Re: [ltt-dev] [RFC git tree] Userspace RCU (urcu) for Linux (repost)



On Sat, Feb 14, 2009 at 12:46:02AM -0500, Mike Frysinger wrote:
On Sat, Feb 14, 2009 at 00:20, Paul E. McKenney wrote:
On Sat, Feb 14, 2009 at 12:07:46AM -0500, Mike Frysinger wrote:
On Fri, Feb 13, 2009 at 14:36, Paul E. McKenney wrote:
On Fri, Feb 13, 2009 at 01:54:11PM -0500, Mathieu Desnoyers wrote:
* Linus Torvalds (torvalds@xxxxxxxxxxxxxxxxxxxx) wrote:
Btw, for user space, if you want to do this all right for something like
BF. I think the only _correct_ thing to do (in the sense that the end
result will actually be debuggable) is to essentially give full SMP
coherency in user space.

It's doable, but rather complicated, and I'm not 100% sure it really ends
up making sense. The way to do it is to just simply say:

- never map the same page writably on two different cores, and always
flush the cache (on the receiving side) when you switch a page from one
core to another.

Now, the kernel can't really do that reasonably, but user space possibly could.

Now, I realize that blackfin doesn't actually even have a MMU or a TLB, so
by "mapping the same page" in that case we end up really meaning "having a
shared mapping or thread". I think that _should_ be doable. The most
trivial approach might be to simply limit all processes with shared
mappings or CLONE_VM to core 0, and letting core 1 run everything else
(but you could do it differently: mapping something with MAP_SHARED would
force you to core 0, but threads would just force the thread group to
stay on _one_ core, rather than necessarily a fixed one).
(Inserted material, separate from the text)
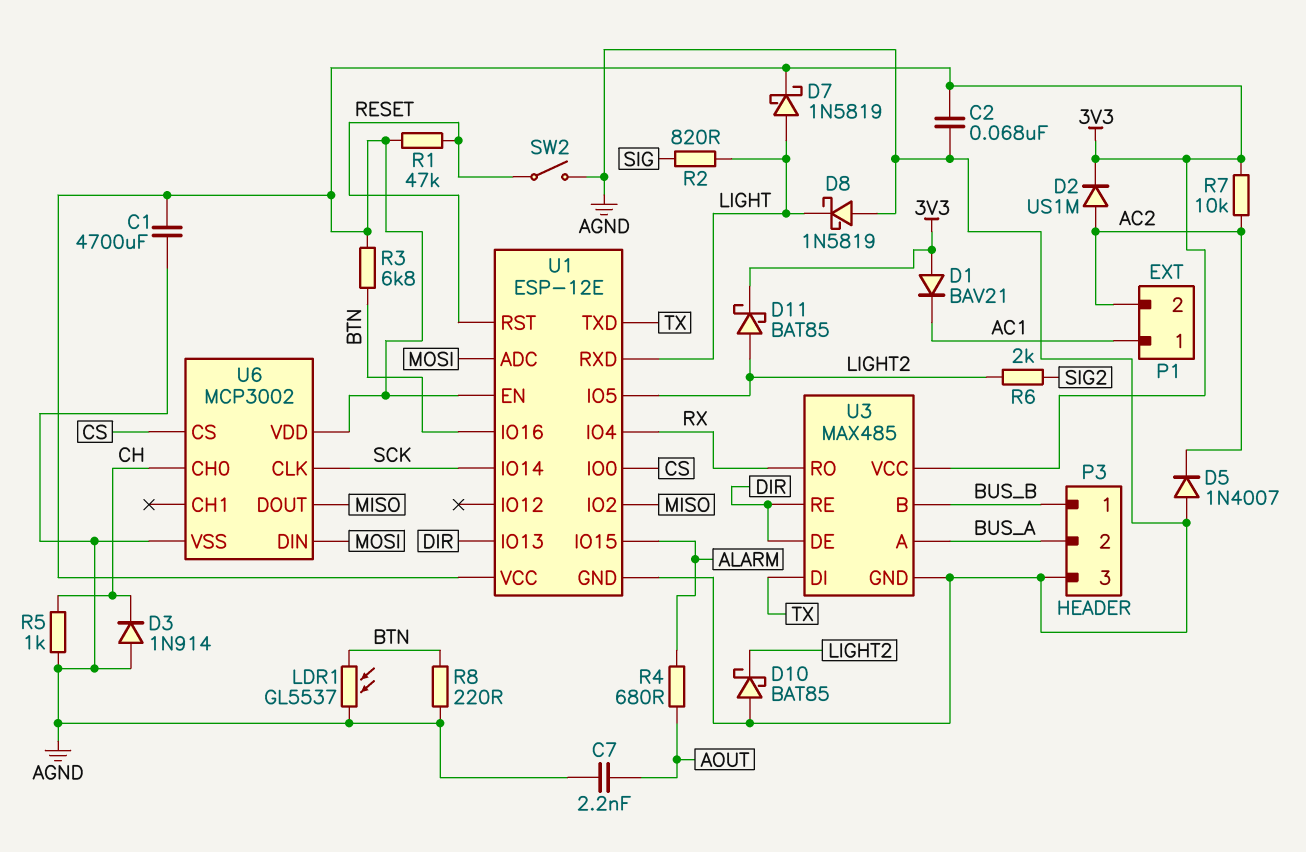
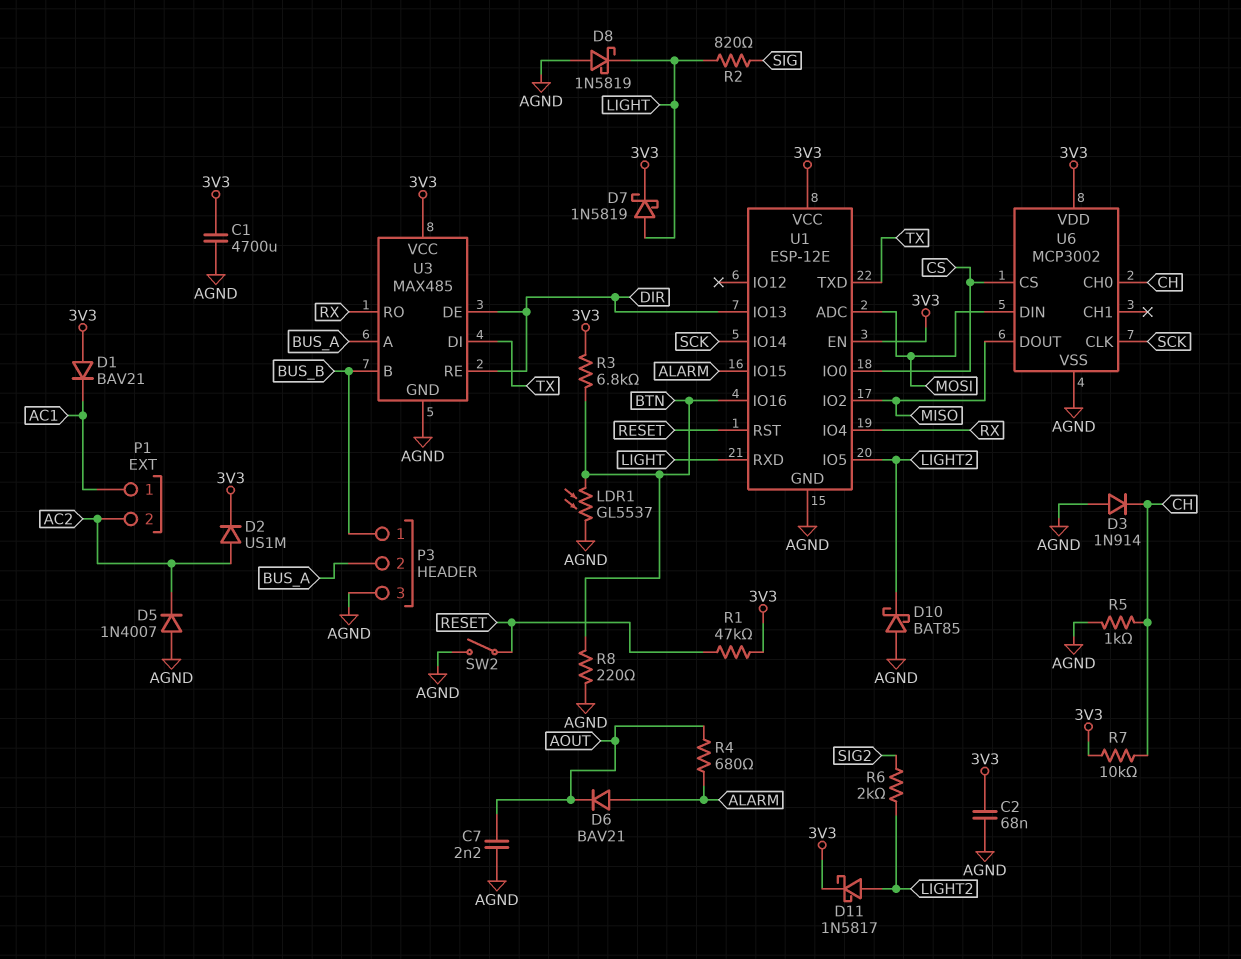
D6: none -> diode BAV21 (A ALARM, K AOUT)
D11: schottky BAT85 (A LIGHT2, K 3V3) -> schottky 1N5817 (A LIGHT2, K 3V3)
R7: 10k (3V3, AC2) -> 10k (3V3, CH)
Yeah, because of the lack of real memory protection, the kernel can't
_know_ that processes don't behave badly and access things that they
didn't explicitly map, but I'm hoping that that is rare.

And yes, if you really want to use threads as a way to do something
across cores, you'd be screwed - the kenrel would only schedule the
threads on one CPU. But considering the undefined nature of threading on
such a cpu, wouldn't that still be preferable? Wouldn't it be nice to have
the knowledge that user space _looks_ cache-coherent by virtue of the
kernel just limiting cores appropriately?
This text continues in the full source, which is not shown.